Essie and the yet to be named newborn monkey, are siblings from the same father Lacoste, a monkey of Angolan origin.
Lacoste, Zeta and Kiki were bought from their previous owner in the Czech Republic, although all three were born in Angola.
The wild life park was started six years ago when the owner of the Genius Loci, Christa Saayman, started collecting different exotic monkeys and birds as a hobby.
However, as her collection grew, Saayman decided to apply for a Nature Conservation Board (NCB) permit to have the animal collection classified as a zoo.
The NCB regulates permits for the capture, hosting or hunting of animals, fishing, as well as the growing, exporting or picking of plants and trade in endangered species in South Africa.
One of the services that they offer at the wild life park is an animal therapy centre.
Olivier, Genius Loci’s marketing manager and animal specialist, administers the therapy to those who’ve had traumatic experiences, who suffer from depression, anxiety, anger, neuroticism or even insomnia.
During animal therapy, Olivier works on stimulating the endorphin levels, which stimulate the “feel good” hormone serotonin.
Adults and kids are encouraged to engage with animals for the therapy to work.
Animals used during therapy are horses, monkey, lion and cheetah cubs, birds, cats and dogs.
The animal therapy sessions have attracted clients from around the world, and sessions are now offered on a weekend, weekly, or monthly packages.
Included in the therapy package are spa treatments at the famous Mangwanani African Spa, which are thought to have a healing element.
In addition to the spa treatments, patients who attend the animal therapy sessions are treated to healthy food for the duration of their stay, are encouraged to get plenty of rest and have scheduled contact time with the animals on a therapeutic level.

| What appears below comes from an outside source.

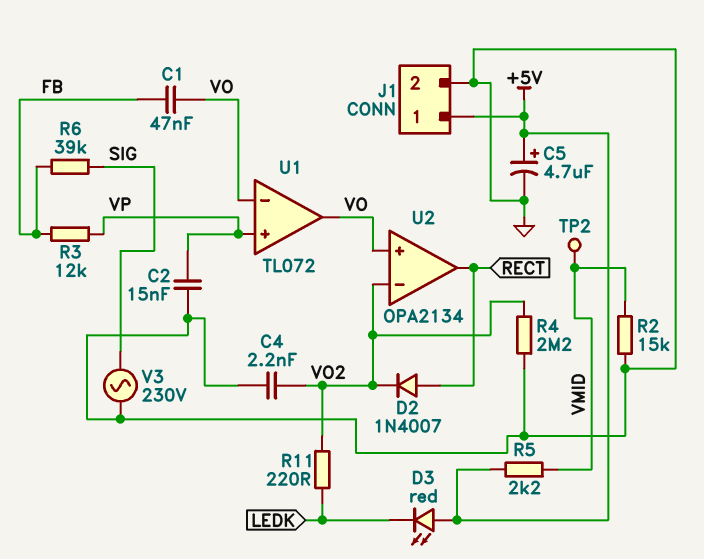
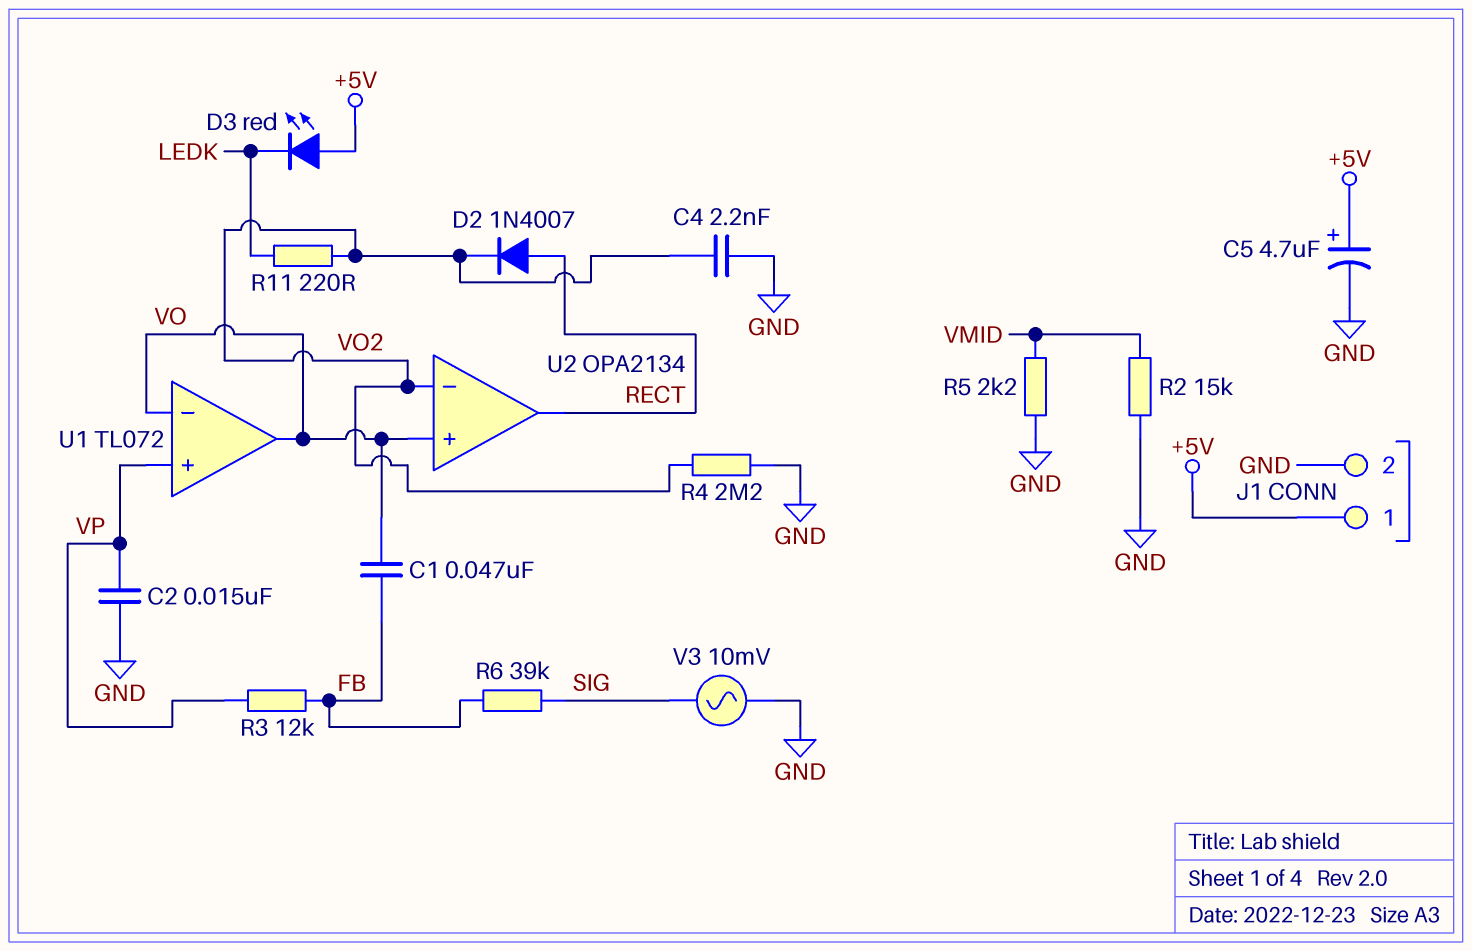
R5: 2.2k (+5V, VMID) -> 2.2k (GND, VMID)
TP2: test point (VMID) -> none
V3: AC 230V (GND, SIG) -> AC 10mV (GND, SIG)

According to Emthunzini (a Zulu word meaning “in the shade”), a non-profit organisation that helps abused children and traumatised animals; animal therapy can have far reaching on humans.
“Children who haven't spoken for years due to trauma have uttered their first words to horses and dolphins.
“Those who have been so abused that they are scared to be touched by a human have shown their first sign of emotions and love to animals,” reads their website.
According to the organisation, animal assisted therapy has been proven to work for both children and adults in South Africa and other parts of the world.